GINA PARKINSON is looking forward to an Indian summer.

THE nip in the air tells us that summer is drawing to a close and autumn is getting ready make its entrance.

Time seems to have flown and the disappointing August we had meant little time could be spent outside enjoying the results of spring labour.

Forecasters are anticipating a good September so maybe we will have another month or so before the autumn clear up begins.

Despite the dull weather, or perhaps because of it, our garden has never been so full at this time of year.

The plants are lush and still fresh, with late-summer perennials and grasses coming to the fore as earlier plants die back.
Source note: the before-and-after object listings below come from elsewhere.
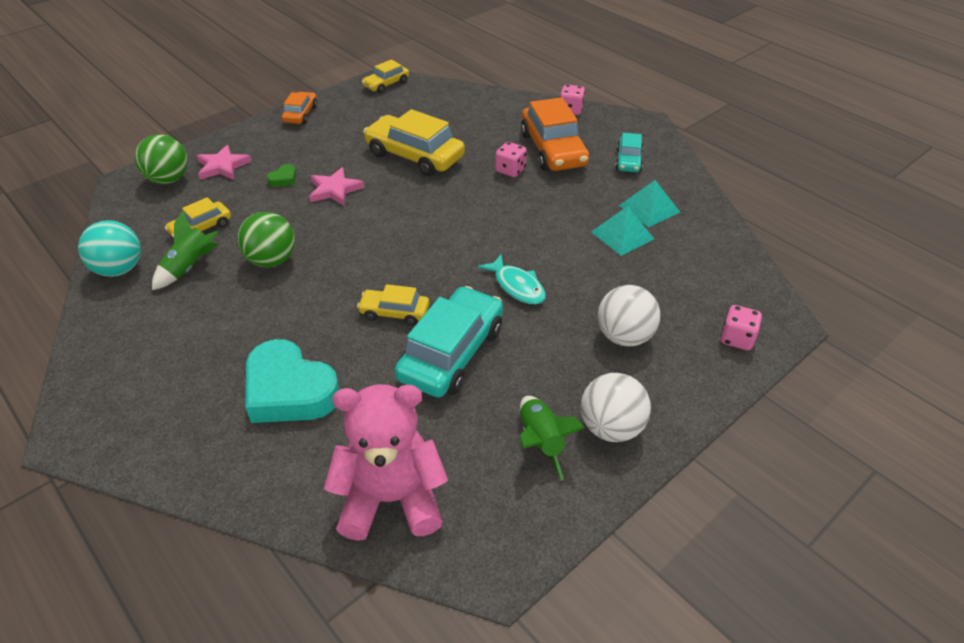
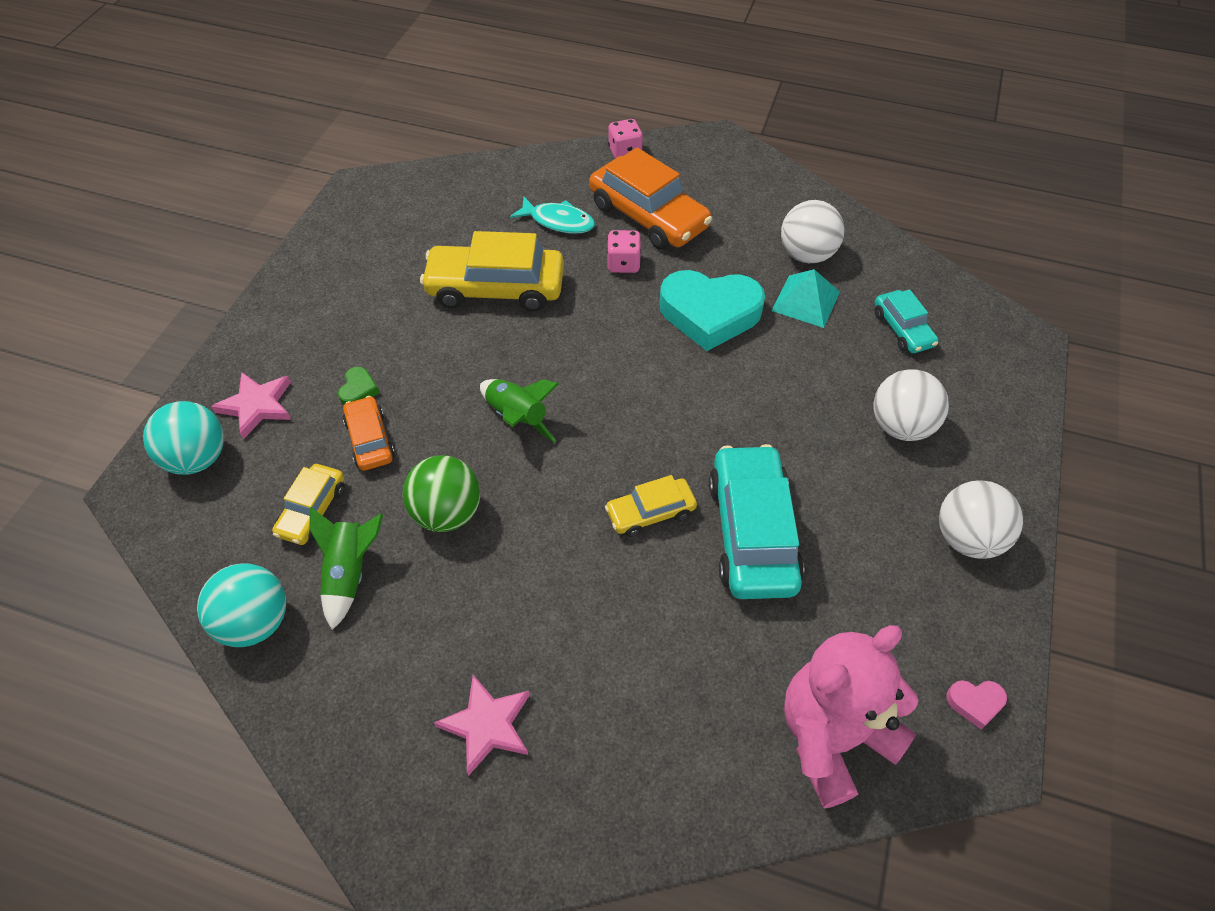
camera: 30 degrees left, 10 degrees up
(168, 179) = (197, 458): green ball -> turquoise ball
(289, 390) = (619, 672): turquoise heart -> turquoise heart (709, 314)
(300, 114) = (294, 283): orange car -> orange car (370, 440)
(334, 190) = (438, 378): pink star -> pink star (487, 725)
(386, 84) = (370, 194): yellow car -> none
(516, 533) = (975, 703): none -> pink heart
(517, 286) = (751, 415): turquoise fish -> turquoise fish (558, 221)
(540, 441) = (918, 589): green rocket -> green rocket (517, 417)
(628, 161) = (739, 200): turquoise car -> turquoise car (902, 329)
(649, 208) = (806, 255): turquoise pyramid -> white ball
(736, 339) = (999, 378): pink dice -> none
Pots and containers still look good with pelagoniums continuing to produce flowers and impatiens looking as if they could go on all year which, in a warmer climate, they probably would.

Here, however, they are unlikely to survive the frosts although both impatiens and pelagoniums can be kept for next year in a heated greenhouse or brought indoors and used as house plants.
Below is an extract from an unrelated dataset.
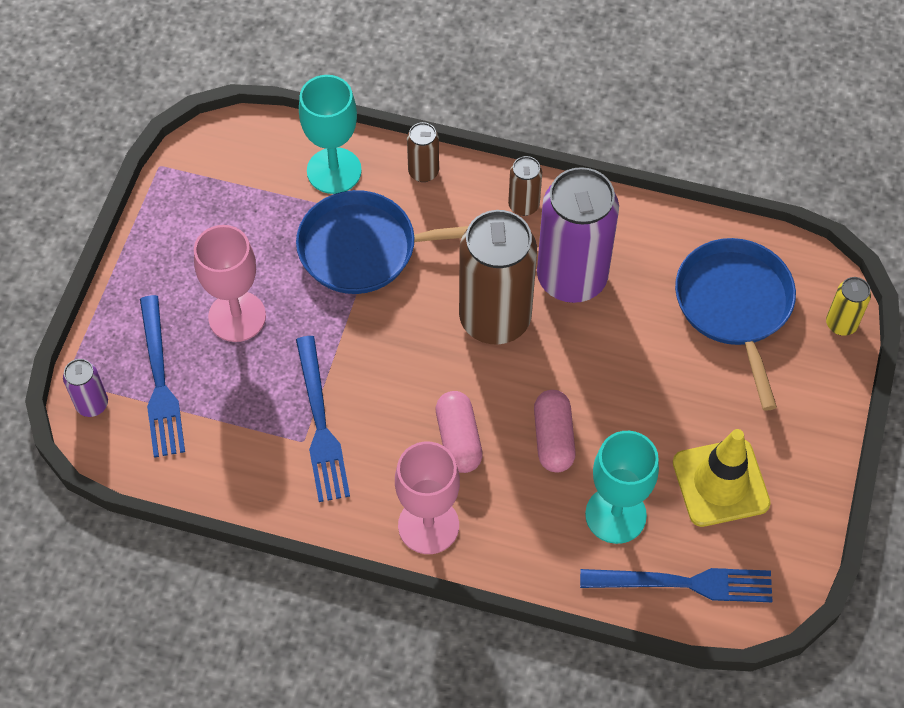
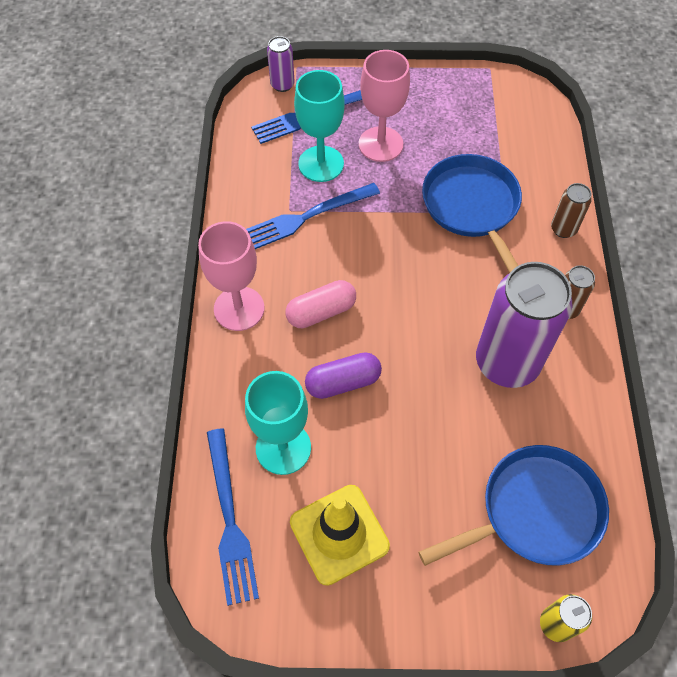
camera: 75 degrees right, 0 degrees up
(334, 171) = (535, 170): turquoise goblet -> turquoise goblet (321, 164)
(495, 319) = (443, 312): brown can -> none
(553, 438) = (343, 382): pink capsule -> purple capsule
A few nasturtiums have appeared in our garden again this year although I haven't purposely planted seed for several years.

In a sunny bed, an orange-flowered variegated variety climbs through a spring flowering clematis alpina while, in a large pot, a golden-yellow flowered plain-leafed type has crept up the wall and along wires meant for the evergreen clematis armandii.

This second nasturtium was visited by cabbage-white butterflies at the beginning of August and within a short while was covered in a mass of caterpillars feeding on the foliage.

It looked sorry for itself for a while but we let the caterpillars have their fill and the plant has recovered, producing several new stems that fill a large section of the wall.